貫木門跡から入ったところが三の丸跡になります。
三の丸跡からさらに進んでいくと二の丸跡があります。


二の丸跡には瀧廉太郎の銅像があります。二の丸跡から少し上ったところが本丸跡です。


本丸跡は広々としていて見晴らしも良くすばらしい眺めです。戦国時代、この城を守る志賀氏(大友氏の一族)が島津氏(薩摩)に攻められた際、眼下にせまる大軍をどのような思いで見ていたのでしょうか。また志賀氏のあと城主となった中川氏の時代にはどのようなドラマが繰り広げられたのでしょうか。色んな事が想像されます。
本丸跡でゆっくりした後は御廟所跡まで足をのばします。途中空堀の跡なのでしょうか、くぼんだところがあります。


御廟所は歴代藩主の位牌が祀られたところで、儒教の教えに基づいて造られたようです。
御廟所跡から本丸、大手門方面へ引き返し城跡から城下町に戻ります。
城跡に向かう際に通った広瀬神社横のトンネルをくぐり左に曲がると武家屋敷跡があります。


歴史の道と呼ばれている道のようです。
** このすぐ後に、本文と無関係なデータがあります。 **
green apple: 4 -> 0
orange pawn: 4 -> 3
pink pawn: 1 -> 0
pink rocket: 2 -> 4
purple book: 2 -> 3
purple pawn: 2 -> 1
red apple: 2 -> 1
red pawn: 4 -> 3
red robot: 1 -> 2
確かに雰囲気があります。
少し歩くとキリシタン洞窟礼拝堂跡の案内があります。


全国的にも珍しいとされる洞窟の礼拝堂です。岡城は戦国時代、キリシタン大名として知られる大友宗麟の一族が城主であったことが影響しているのでしょうか。
歴史の道と呼ばれる道をさらに進んで行くと高台に西の宮神社があります。


ここから岡城跡が見えます。少し距離があり写真ではわかりにくいですがスケールの大きさ、石垣の立派さが窺えます。
城下町をさらに歩いていくと八幡山という信仰の山があり、一生祈願が行われています。


少年期、青年期とされた参道の階段を登り愛染堂で縁結び祈願を行い、円通閣を通り抜けえんまん坂を降りてくるものです。この愛染堂は城下町で現存する最も古い木造建築物で重要文化財になっているようです。頑張って上まで登りましたが、既にシニアの身なのでふもとにある命水延命地蔵尊で健康祈願を行いました。


この地蔵尊には「ぽっくり地蔵尊」「ぼけない地蔵尊」「寝つかぬ地蔵尊」と3つがあり人生の心配事を身代わりに引き受けてくれるとのことです。城下町にはこの他にも寺院や神社、瀧廉太郎はじめ町にゆかりのある偉人に関する施設などがあります。中心部に戻り行程を終了します。
町のほぼ真ん中にある交流プラザを起点に歩いて回りましたが休憩を入れながらゆっくり歩いて4時間程度の行程です。城跡までは上り坂が続き階段もそれなりにありますが道はきちんと整備されています。また城下町も案内板が整備されていて歩きやすいです。
岡城跡とその城下町を訪ねましたが、少し足を延ばせば「原尻の滝」「普光寺の磨崖仏」と是非とも訪ねてほしいところがありますので併せて紹介しておきます。




どちらも車利用が前提ですが城下町から15分程度で到着します。
原尻の滝は日本の滝100選に選ばれている名瀑でマイナスイオンを感じます。近くに吊り橋がありその上から見ることもできます。
またこのあたりには磨崖仏は複数ありますが、劣化を防ぐため建物に覆われているところが多くなっています。建物に覆われていない普光寺の磨崖仏は貴重かと思います。
岡城跡とその城下町、少し足を延ばして原尻の滝、普光寺を訪ねました。まずは岡城跡、テレビや雑誌等で石垣の城を扱う際は必ずといっていいほど登場するお城ファンには知られた存在です。スケールも大きく期待を裏切らない見事な石垣はお城ファンでない方も魅了されると思います。またその城下町も風情があり魅力一杯です。お城ファンの方もそうでない方もスケールの大きな城跡で石垣の魅力を味わい、風情ある城下町をゆっくり散策してみてはいかがでしょうか。また時間を十分にとって原尻の滝や普光寺といった周辺の名所も訪ねることをお勧めします。(各種交通機関、各施設等の情報は公式HP等で最新のものをご確認ください。)